Deaf with a vacant stillness of the tomb,
At intervals a road deserted gapes,
Where night shrinks back into her proper gloom,
Frighted by boisterous flare
Of the flame, that now through a cluster of green grapes
Shines wanly, or on striped apple and smooth pear
Flits blushing; now on rug or carpet spread
In view of the merry buyers, the rude dyes
Re--crimsons, or an antic shadow throws
Over the chestnut brazier's glowing eyes;
And now the sleeping head
Of a gipsy child in his dim corner shows,
Huddled against a canvas wall, his bed
An ancient sack: nor torch, nor hundred cries
Awake him from his sweet profound repose.

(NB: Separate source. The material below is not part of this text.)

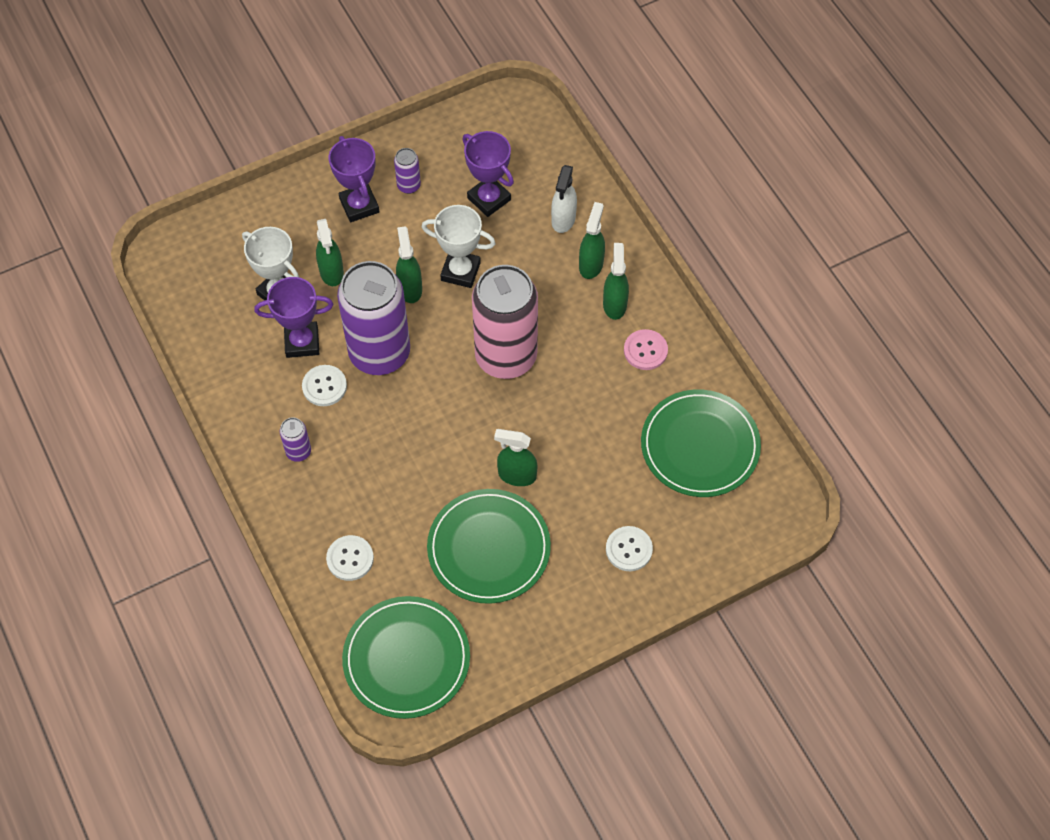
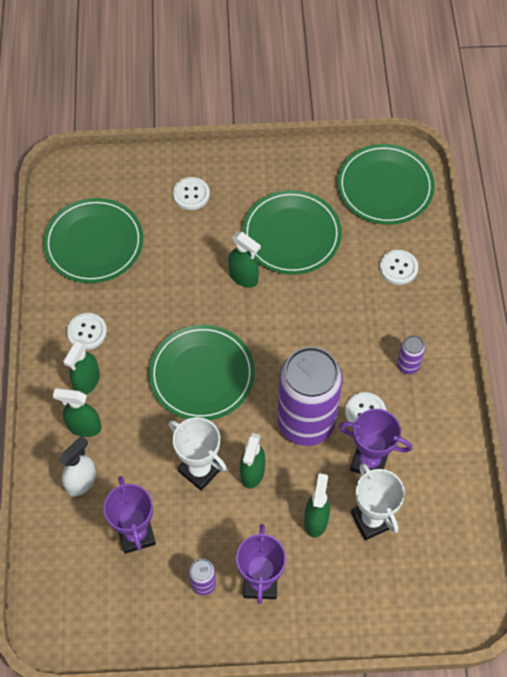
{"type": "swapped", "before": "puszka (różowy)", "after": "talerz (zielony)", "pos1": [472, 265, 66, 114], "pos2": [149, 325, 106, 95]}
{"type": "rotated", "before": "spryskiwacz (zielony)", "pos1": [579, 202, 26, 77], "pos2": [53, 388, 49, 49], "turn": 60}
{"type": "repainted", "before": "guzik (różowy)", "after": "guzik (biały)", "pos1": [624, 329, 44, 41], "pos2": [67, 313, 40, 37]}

But thou, divine moon, with thine equal beam
Dispensing patience, stealest unawares
The thoughts of many that pass sorrowful on
Else undiverted, amid the crowd alone:
Embroiderest with beauties the worn theme
Of trouble; to a fancied harbour calm
Steerest the widow's ship of heavy cares;
And on light spirits of lovers, radiant grown,
Droppest an unimaginable balm.
Yet me to--night thy peace rejoices less
Than this warm human scene, that of rude earth
Pleasantly savours, nor dissembles mirth,
Nor grief nor passion: sweet to me this press
Of life unnumbered, where if hard distress
Be tyrant, hunger is not fed
Nor misery pensioned with the ill--tasting bread
Of pity; but such help as earth ordains
Betwixt her creatures, bound in common pains,
One from another, without prayer, obtains.

The Road Menders

How solitary gleams the lamplit street
Waiting the far--off morn!
How softly from the unresting city blows
The murmur borne
Down this deserted way!
Dim loiterers pass home with stealthy feet.
Now only, sudden at their interval,
The lofty chimes awaken and let fall
Deep thrills of ordered sound;
Subsiding echoes gradually drowned
In a great stillness, that creeps up around,
And darkly grows
Profounder over all
Like a strong frost, hushing a stormy day.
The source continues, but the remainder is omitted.